One of the genres of books I have always enjoyed might best be labeled adventure/survival stories. This can be non fiction or fiction at its best. Be it at sea, on a mountain top, in the desert or wherever the odds of making it out alive are slim at best, that's what I want to read about. I was reminded of this, strangely enough, sorting through some pictures I took on a recent "leaf tour" of New England. I had a number of pictures of some of the famous "whaling towns" of Massachusetts. Thus, I was reminded of a book I had read shortly before our trip.

It was In the Heart of the Sea: The Tragedy of the Whale ship Essex by Nathaniel Philbrick. It tells the story of the Whale ship Essex from the point of view of Thomas Nickerson, who was a fourteen-year-old cabin boy on the Essex. The book is based on a notebook written by Nickerson when in his seventies which was lost until 1980. This true story was the basis of Melville's classic tale of the men and the sea - Moby Dick.

As I took Mrs. T's picture standing in from of the famous statue to those lost at sea, I couldn't help but think of those 20 men, whose ship had been smashed by an angry sperm whale. In three small lifeboats, running out of food and water, they were 3 months rowing distance away from the coast of Chile to the east.

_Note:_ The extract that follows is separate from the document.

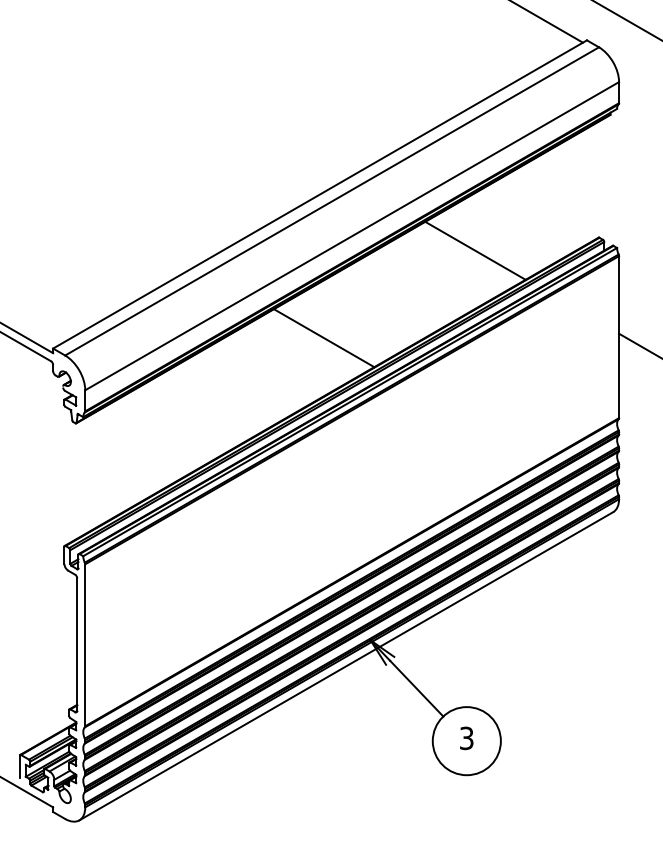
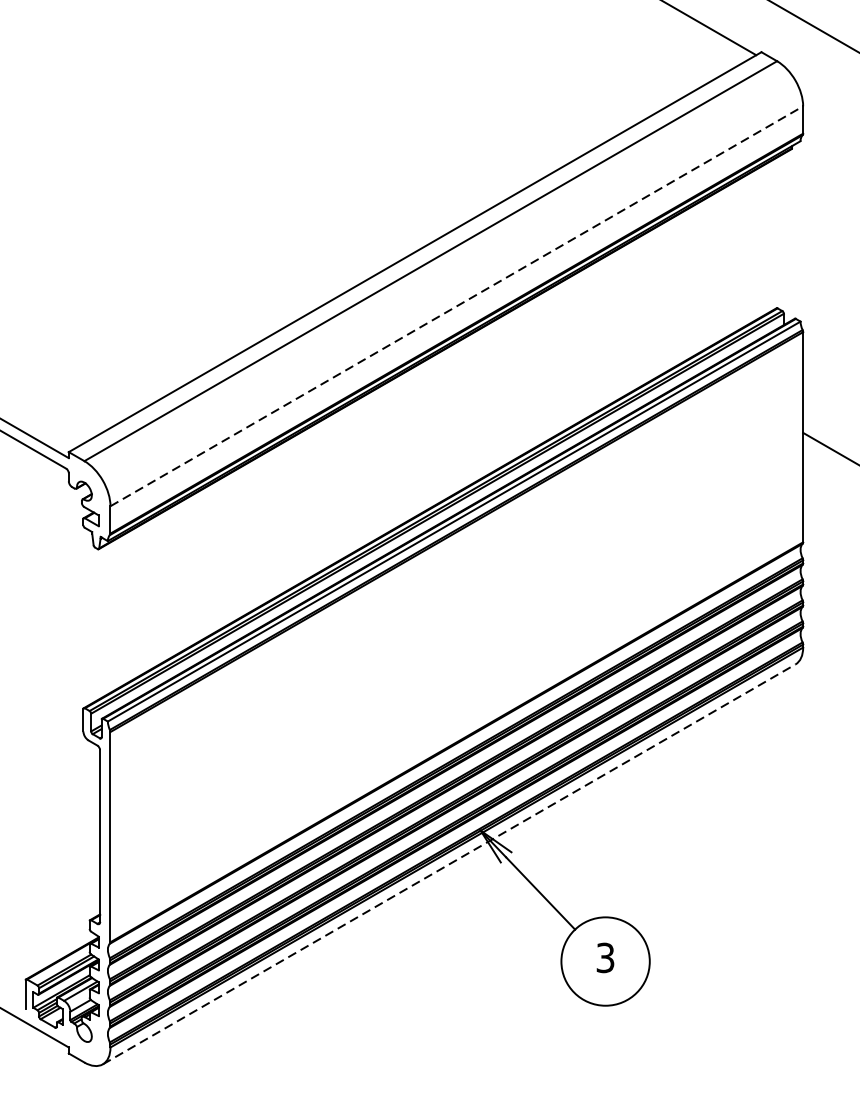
line: (352, 235) -> (457, 305), solid -> dashed
line: (475, 250) -> (616, 324), removed
line: (323, 338) -> (419, 439), removed
line: (346, 666) -> (449, 864), solid -> dashed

“They that go down to the sea in ships, that do business in great waters; These see the works of the LORD, and his wonders in the deep. For he commandeth, and raiseth the stormy wind, which lifteth up the waves thereof. They mount up to the heaven, they go down again to the depths: their soul is melted because of trouble. They reel to and fro, and stagger like a drunken man, and are at their wits' end. Then they cry unto the LORD in their trouble, and he bringeth them out of their distresses. He maketh the storm a calm, so that the waves thereof are still. Then are they glad because they be quiet; so he bringeth them unto their desired haven.”
Psalms, 107:23-30,

If you like true life adventures Heart of the Sea is far more reality than the pseudo kind found today on TV’s “reality shows.”